She stepped back from him, like stepping through a door into the cold again. Ghostly streams of vapor whirlpooled around him as he lifted his arms and spoke in his great deep broken voice the True Names of the stars. Though she had heard the mages speak of it, Gil had never seen shapechanging; because of its terrible dangers, it was not anything she had ever thought she would see.
But now she watched, her fear of the ice storm all but submerged in wonder. The mists blew thicker, the light within them stronger, fiercer, lancing out in hard beams to outline the leaves of the blowing oak trees.
The core of heat that surrounded Ingold thinned, condensed with the inward turning of his concentration as he drew power from his bones, his. flesh, from the molecules of his blood. Lines of strain gashed his face as he called on his deepest reserves of power to change his own essence, the inner armature of his self, into something other than human.
Lightning flowed, cold and blue around him, dimming as the heat dimmed, until the power was only a fugitive sensation, like the attenuated whisper of spider-silk in sunlight. The vapors braided themselves into an upward-moving helix in which Ingold was no more than a half-guessed shape, arms upraised, head thrown back, foxlight luminous in his long hair. Gil seemed to hear the beating of wings, as when she had stood in the plaza in front of Royce Hall at UCLA and flocks of pigeons had taken to the air around her; she could almost smell feathers, the thin, coppery tang of blood.
Back inside, Yoshabel brayed, furious and scared, sensing the magic that charged the darkness. Great, Gil thought. You have a hissy about Ingold and you can't sense the ice storm that's going to turn you and me into Swanson's frozen entrees.
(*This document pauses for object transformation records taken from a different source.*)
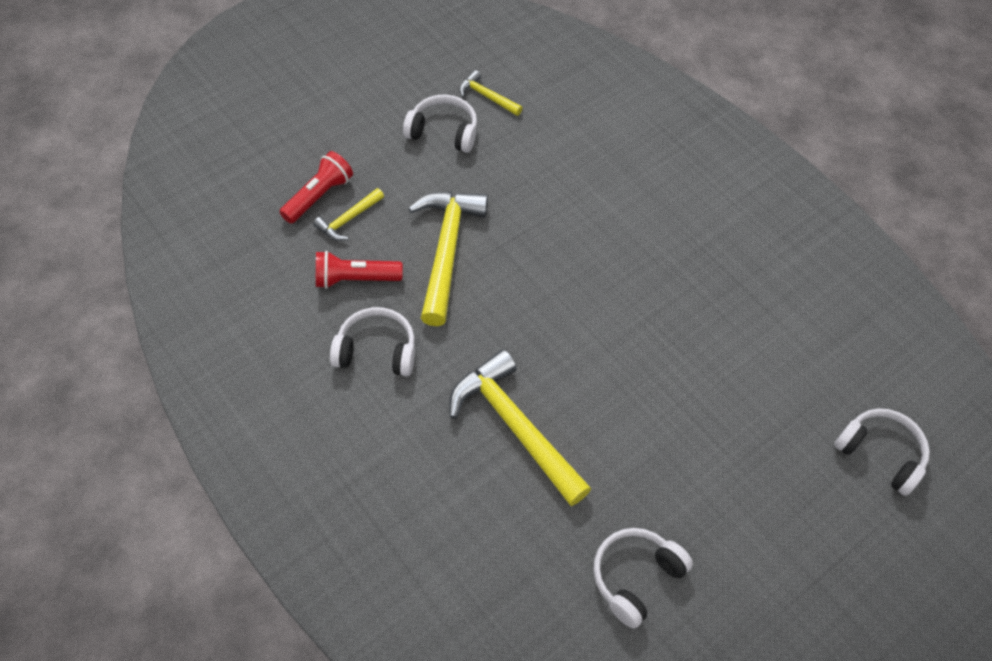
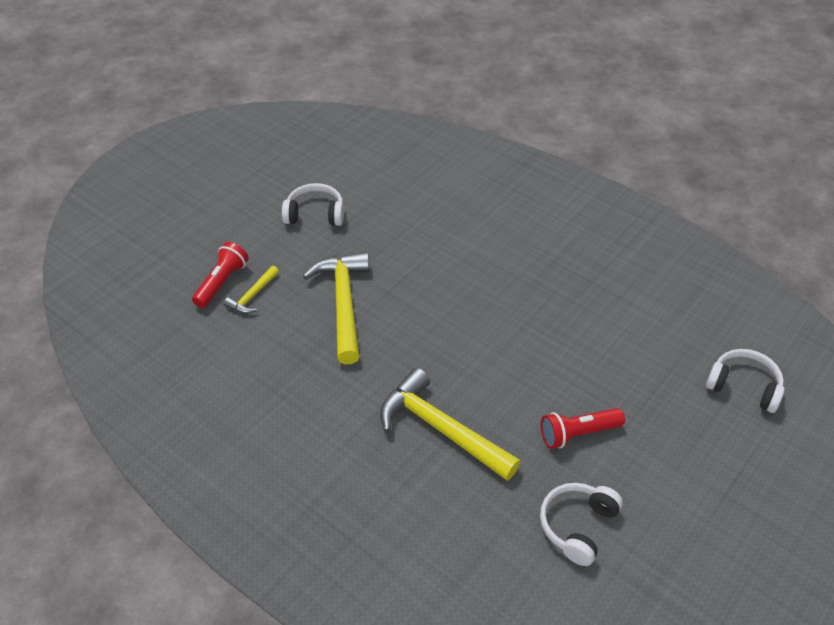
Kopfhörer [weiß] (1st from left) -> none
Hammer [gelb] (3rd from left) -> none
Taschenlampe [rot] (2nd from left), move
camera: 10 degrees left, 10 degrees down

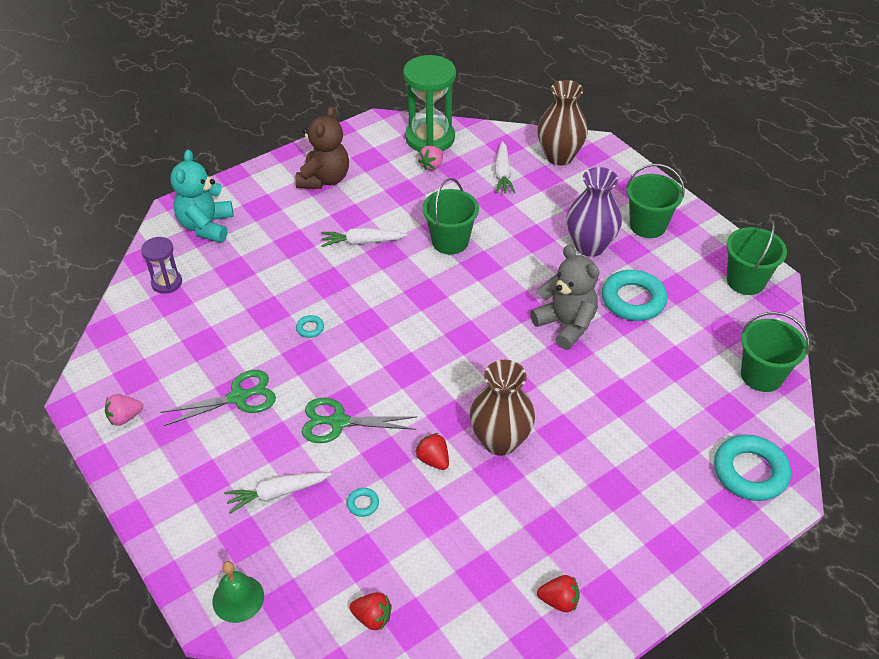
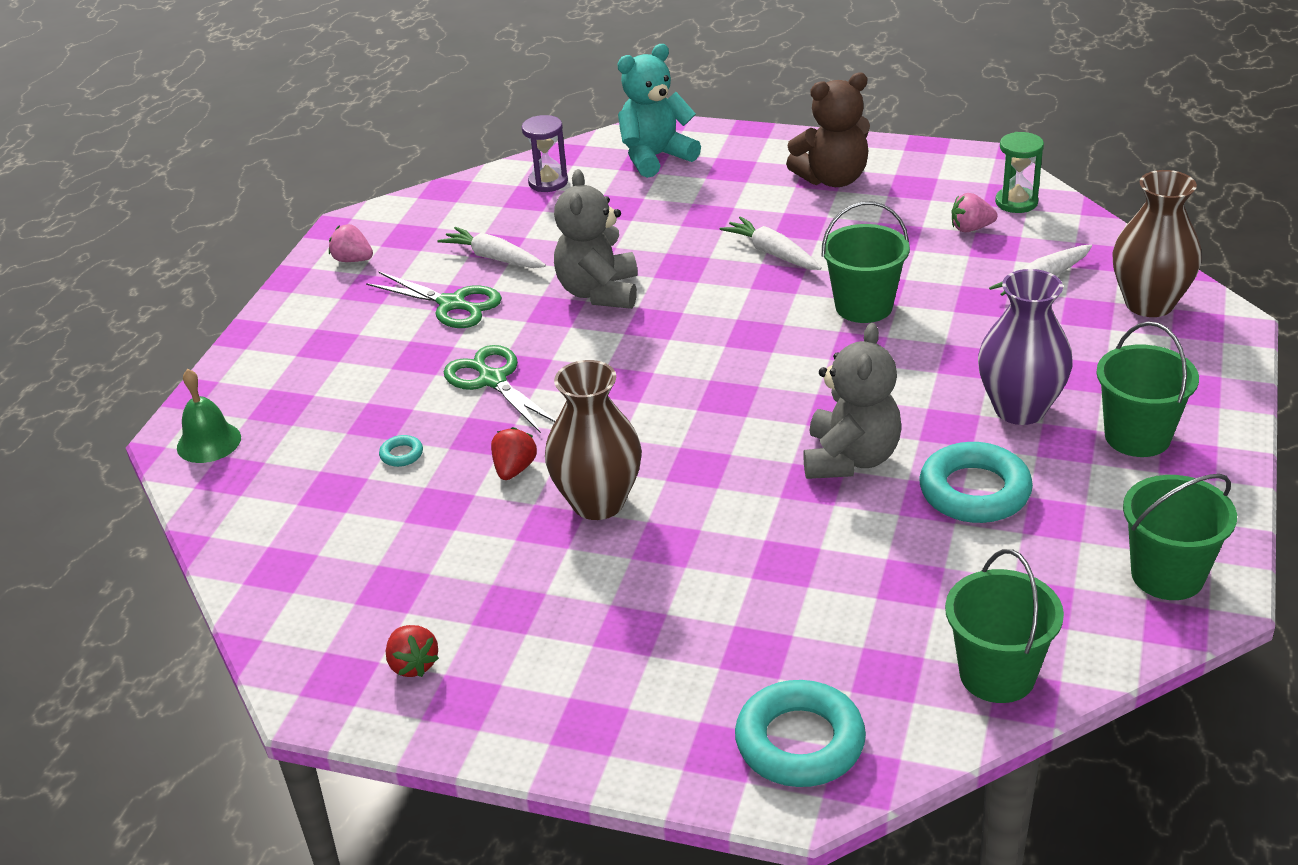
Erdbeere [rot] (1st from left) -> none
Karotte [weiß] (1st from left), move
Ring [türkis] (1st from left) -> Teddybär [grau] (1st from left)
Sanduhr [grün], x0.53
camera: 55 degrees right, 10 degrees down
So much for animal instinct.
The fog whispered with an inner pulse of light, and all around her stone and wood and the madly whipping leaves of the trees seemed to answer with a shimmer of that which was not light.
Gil raised her hand a little, knowing he was beyond seeing her, and thought, Don't die
... Within the numinous coil she saw him move. The air changed, a wave of heat utterly unlike the spells of warmth, the dreadful heat of atomic matter altering shape and nature.
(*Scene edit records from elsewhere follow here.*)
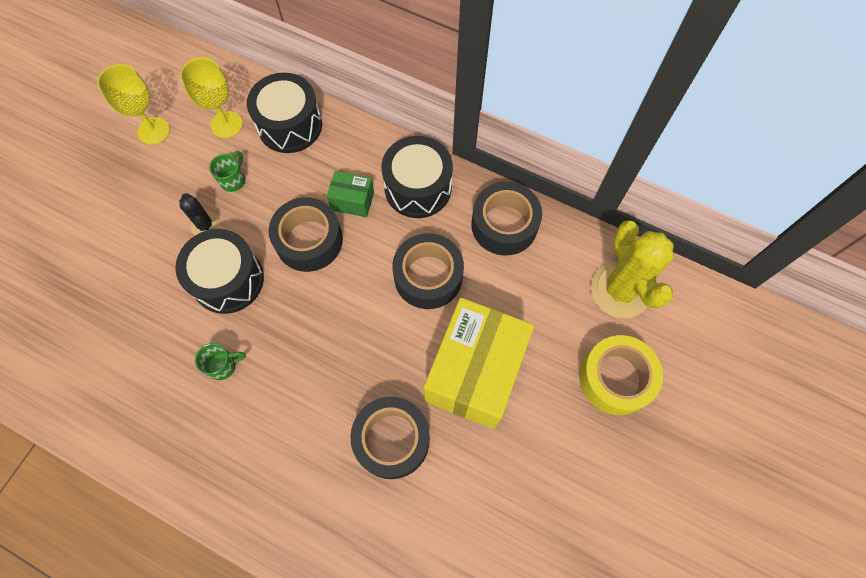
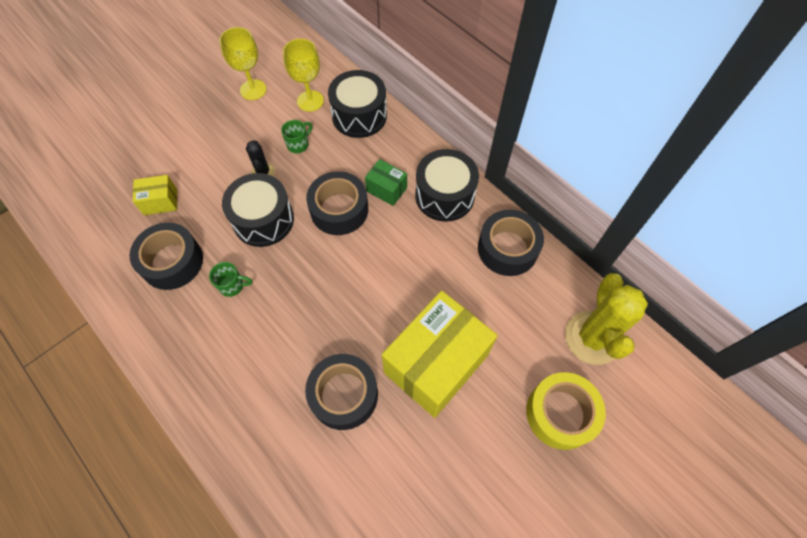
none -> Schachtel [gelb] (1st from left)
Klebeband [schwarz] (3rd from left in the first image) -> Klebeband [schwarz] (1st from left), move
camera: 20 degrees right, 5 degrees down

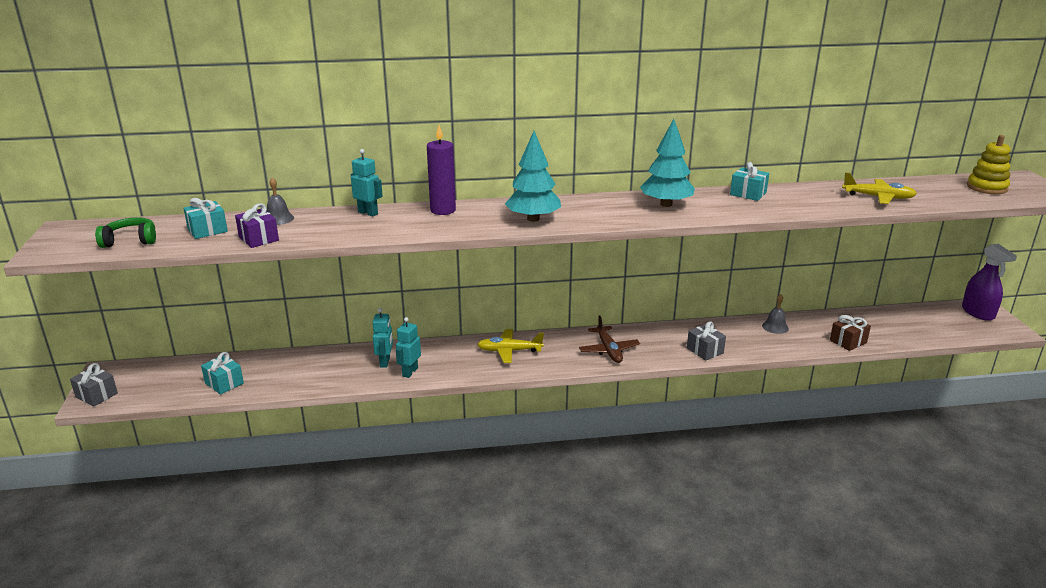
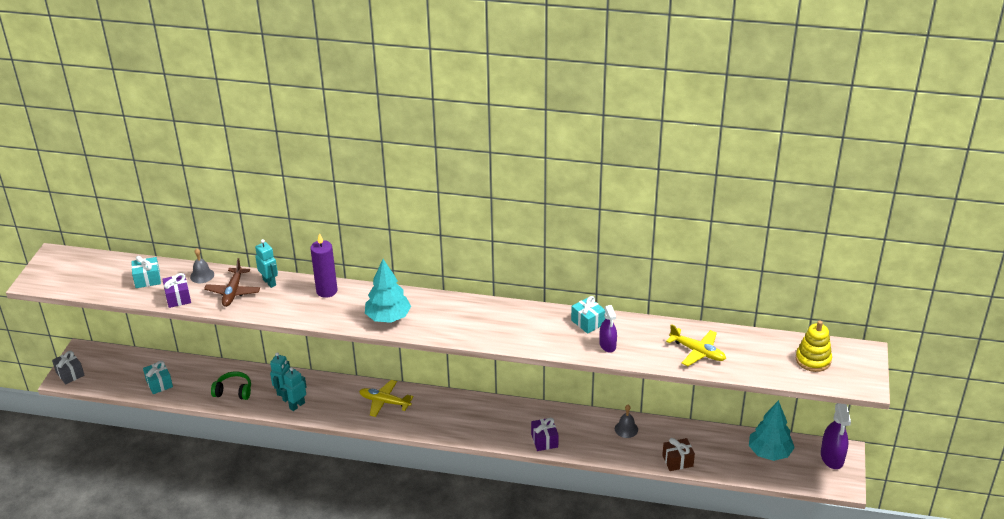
none -> Sprühflasche [lila] (1st from left)
Kopfhörer [grün], move
Flugzeug [braun], move
Baum [türkis] (2nd from left), move
Geschenk [grau] (2nd from left) -> Geschenk [lila] (2nd from left)
camera: 20 degrees right, 10 degrees up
The column of mist itself stretched skyward, a dozen feet, two dozen, lightless levinfire incandescent around it. Then Ingold cried out in pain or triumph. The cloud seemed to collapse from within: the vapor poured earthward and streamed away in all directions, swirling over her feet.
The trees gave one final shudder and were still. Ingold was gone.
Gil walked to the place where he had been and knelt to feel the earth. It was warm under her hand. A peregrine feather lay on the imprint of the mage's naked feet. The night was suddenly very cold.
In her travels with Ingold, and her explorations of the countryside with the Icefalcon of the Guards, Gil had encountered gaenguo before. Millennia ago, victims had been bled to death in those deep pits and caves beneath the earth.
But memory is long, even when not unpleasantly refreshed by the reappearance of allegedly extinct horrors. Gil did not think she'd find bandits, White Raiders, or wandering gangs of Alketch mercenaries taking refuge anywhere beneath the ground.
Most people in the Keep couldn't even be brought to go willingly into its crypts.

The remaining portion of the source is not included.